A DoS spokesperson said officials re-examined the XL off-site because they were focused mainly on security issues (petitioners have disputed that characterization) and would therefore be closed to observers, anyway.

But the Stein plaintiffs contend DoS violated “the spirit of the agreement” by going off-site for the XL re-exam and, Schwab says, to test Clear Ballot’s ClearVote 2.0 system. That happened Sept. 12 and 13, DoS confirmed.

DoS refused to answer questions about notifying plaintiffs or providing testing documentation, citing the Stein team’s renewed legal challenge.

“With the Clear Ballot examination, to do it entirely in Colorado — that really make it seems like after the settlement agreement was signed, on-site testing became a thing of the past. We’re no longer giving them the benefit of the doubt,” Schwab said. “It can’t be all security testing.”

State ‘refused to budge’

That holding the state accountable to the terms of the settlement is proving difficult comes as no surprise to some observers.

A binding consent decree could have alerted Stein’s team — and the public — to steps taken by the state as they happened, affording more time to address objections related to the XL and otherwise.

DoS “refused to budge” on agreeing to a consent decree, though, and the plaintiffs ultimately acquiesced to a settlement, according to David Cobb, an attorney who was the Green Party’s presidential candidate in 2004 and Stein’s campaign manager when she brought the case in 2016.

“A consent decree would’ve given us more engagement and involvement, step by step by step,” Cobb says. “But we actually thought – and I still believe — we got the best possible settlement we could.”

But from the beginning, some election watchdogs have criticized the agreement for being too vague.

For example, they flagged the fact that it doesn’t define “voter verifiable” and said that allowed for the possibility for counties to choose systems that rely on barcodes.
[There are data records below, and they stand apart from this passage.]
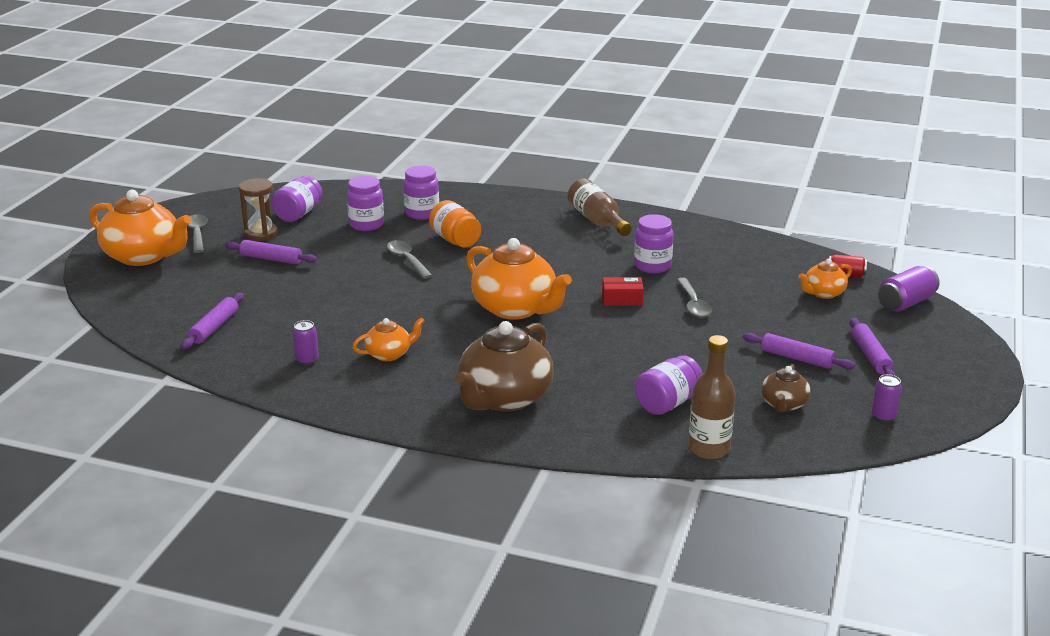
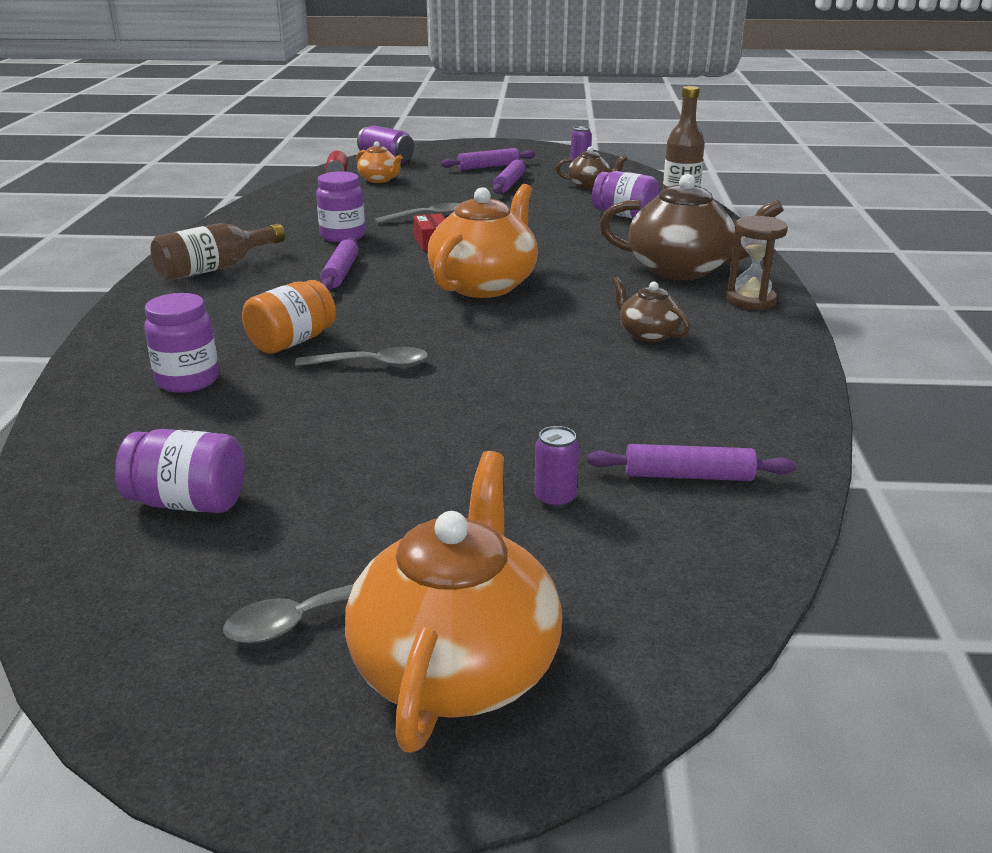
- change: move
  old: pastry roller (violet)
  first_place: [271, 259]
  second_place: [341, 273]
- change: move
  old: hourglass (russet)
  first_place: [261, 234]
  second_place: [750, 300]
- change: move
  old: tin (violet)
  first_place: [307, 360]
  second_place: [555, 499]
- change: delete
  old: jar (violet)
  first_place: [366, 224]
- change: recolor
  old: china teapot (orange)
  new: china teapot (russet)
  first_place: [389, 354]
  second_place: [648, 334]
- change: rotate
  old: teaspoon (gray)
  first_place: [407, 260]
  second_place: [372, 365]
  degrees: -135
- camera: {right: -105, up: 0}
They note that barcodes are vulnerable to tampering and can’t easily be reviewed by voters to ensure it reflects their votes — a point now central to the plaintiffs’ argument for reopening the case.

Stein’s camp also contends some voters have a hard time reading the printed ballot card through its plastic case, another strike against voter verification.

And they argue the paper used by XL isn’t a ballot because it doesn’t meet national standards nor those in Pennsylvania’s election code. The XL’s printout, for example, shows the voter’s choices only; the rules state ballots must display all choices and indicate which the voter picked.

Some of the same points were made by the group that challenged the XL’s certification last summer. They were not successful.

The objections raised by the Stein campaign in its Nov. 26 filing will be evaluated by a federal judge against the state’s forthcoming argument for staying out of court and keeping the XL in play.

The state has until Thursday to file a response; officials from ES&S and the city of Philadelphia have until Dec. 17 to file briefs in the case, U.S. District Court Judge Paul S. Diamond ruled Tuesday.